Having researched the life of suffering and trial of my Irish-immigrant great-great-grandfather Patrick Tierney and recently having shared his naturalization papers

"...swear by the oaths he swore..."

while I treasured his personal signature on those documents,

"...subdue your pen to his handwriting..."

having remembered that it was only sixty years after his death that most of his descendants had no knowledge of even his name,

"...let his forgotten griefs be now, and now his withered hopes..."

and searching now for documents, histories, anything that might give me a glimpse into his life,

"...assemble tokens intimate of him..."

I renew again my intent to share his story here at A light that shines again

"...blow on a dead man's embers and a live flame will start..."

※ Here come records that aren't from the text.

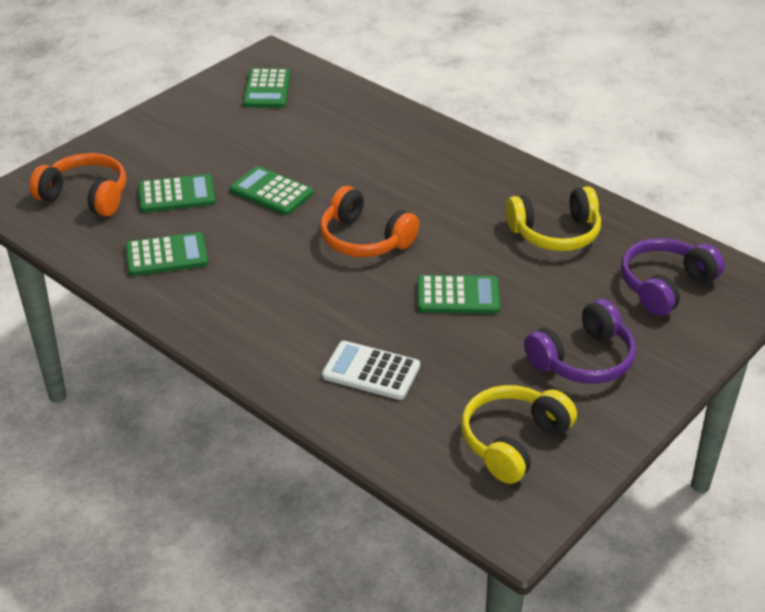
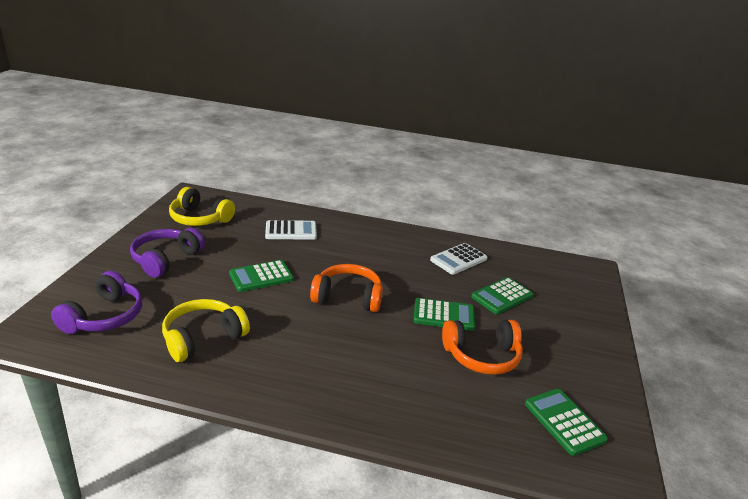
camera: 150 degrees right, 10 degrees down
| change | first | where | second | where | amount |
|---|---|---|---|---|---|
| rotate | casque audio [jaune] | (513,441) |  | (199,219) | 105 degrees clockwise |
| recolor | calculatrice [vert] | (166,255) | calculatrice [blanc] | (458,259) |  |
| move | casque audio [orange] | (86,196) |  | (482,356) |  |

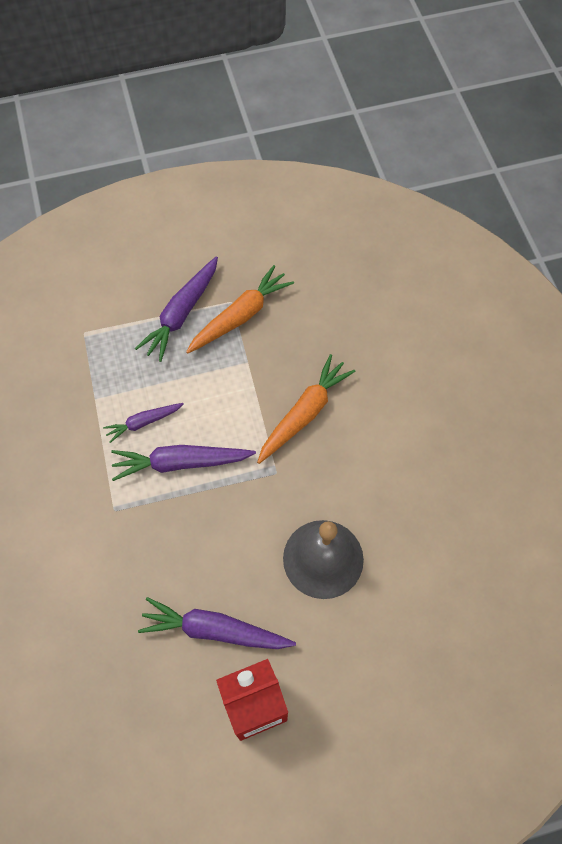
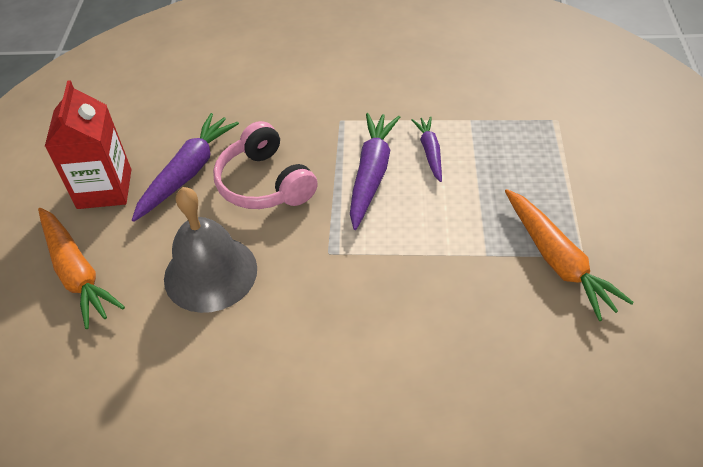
camera: 110 degrees right, 15 degrees down
| change | first | where | second | where | amount |
|---|---|---|---|---|---|
| move | carotte [orange] | (304,413) |  | (76,273) |  |
| insert |  |  | casque audio [rose] | (265,183) |  |
| delete | carotte [violet] | (181,313) |  |  |  |

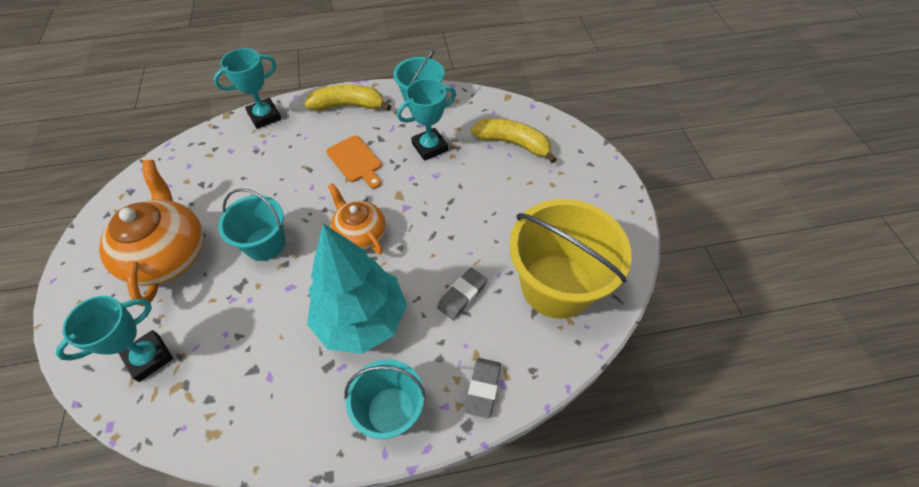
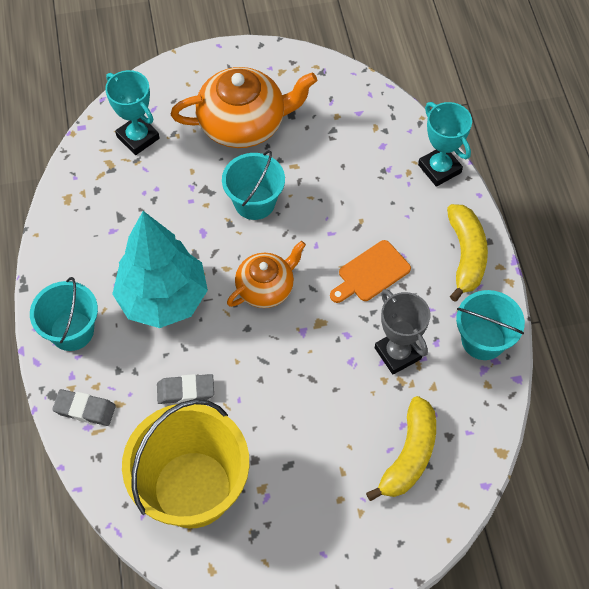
camera: 90 degrees right, 5 degrees up
| change | first | where | second | where | amount |
|---|---|---|---|---|---|
| rotate | gomme [gris] | (462,295) |  | (185,391) | 45 degrees counterclockwise |
| recolor | trophée [turquoise] | (429,147) | trophée [gris] | (397,353) |  |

in the hopes that his life of courage and fortitude will inspire those who come after him, giving them strength for their own lives. 

" grant him life..."

Patrick J. Tierney

Born in Tipperary, Ireland
Son of Michael and Mary (O'Neil) Tierney

Died in Quincy, Massachusetts, USA

Childhood survivor of the Great Famine
Immigrant to America at age seventeen
Laborer, trader, peddler and grocer in Boston's North End
Husband to Catherine (Kennedy) Tierney
Father of seven

May he rest in peace while the memory of his life lives on


Italicized excerpts above are from the poem by Robert Graves entitled To Bring the Dead to Life.  You can find it in its entirety below.  Thanks to Terry Thornton of Hill Country of Monroe County, Mississippi for bringing this poem to light and offering a challenge along with it to "bring the dead to life by using words to fan the embers of those long dead bones and let the resulting flame illuminate their life and times".  

To Bring the Dead to Life

~ Robert Graves

To bring the dead to life
Is no great magic.
Few are wholly dead:
Blow on a dead man's embers
And a live flame will start.

Let his forgotten griefs be now,
And now his withered hopes;
Subdue your pen to his handwriting
Until it prove as natural
To sign his name as yours.

Limp as he limped,
Swear by the oaths he swore;
If he wore black, affect the same;
If he had gouty fingers,
Be yours gouty too.

Assemble tokens intimate of him --
A ring, a hood, a desk:
Around these elements then build
A home familiar to
The greedy revenant.

So grant him life, but reckon
That the grave which housed him
May not be empty now:
You in his spotted garments
Shall yourself lie wrapped.


Anonymous said...

Requiescat in pace.


hummer said...

Beautiful thoughts and expressions. I think you met the challenge magnificently.

Anonymous said...

Congratulations you are Ancestor Approved...

The Ancestor Approved Award asks that the recipient list ten things you have learned about any of your ancestors that has surprised, humbled, or enlighted you and pass the award along to ten other bloggers who you feel are doing their ancestors proud.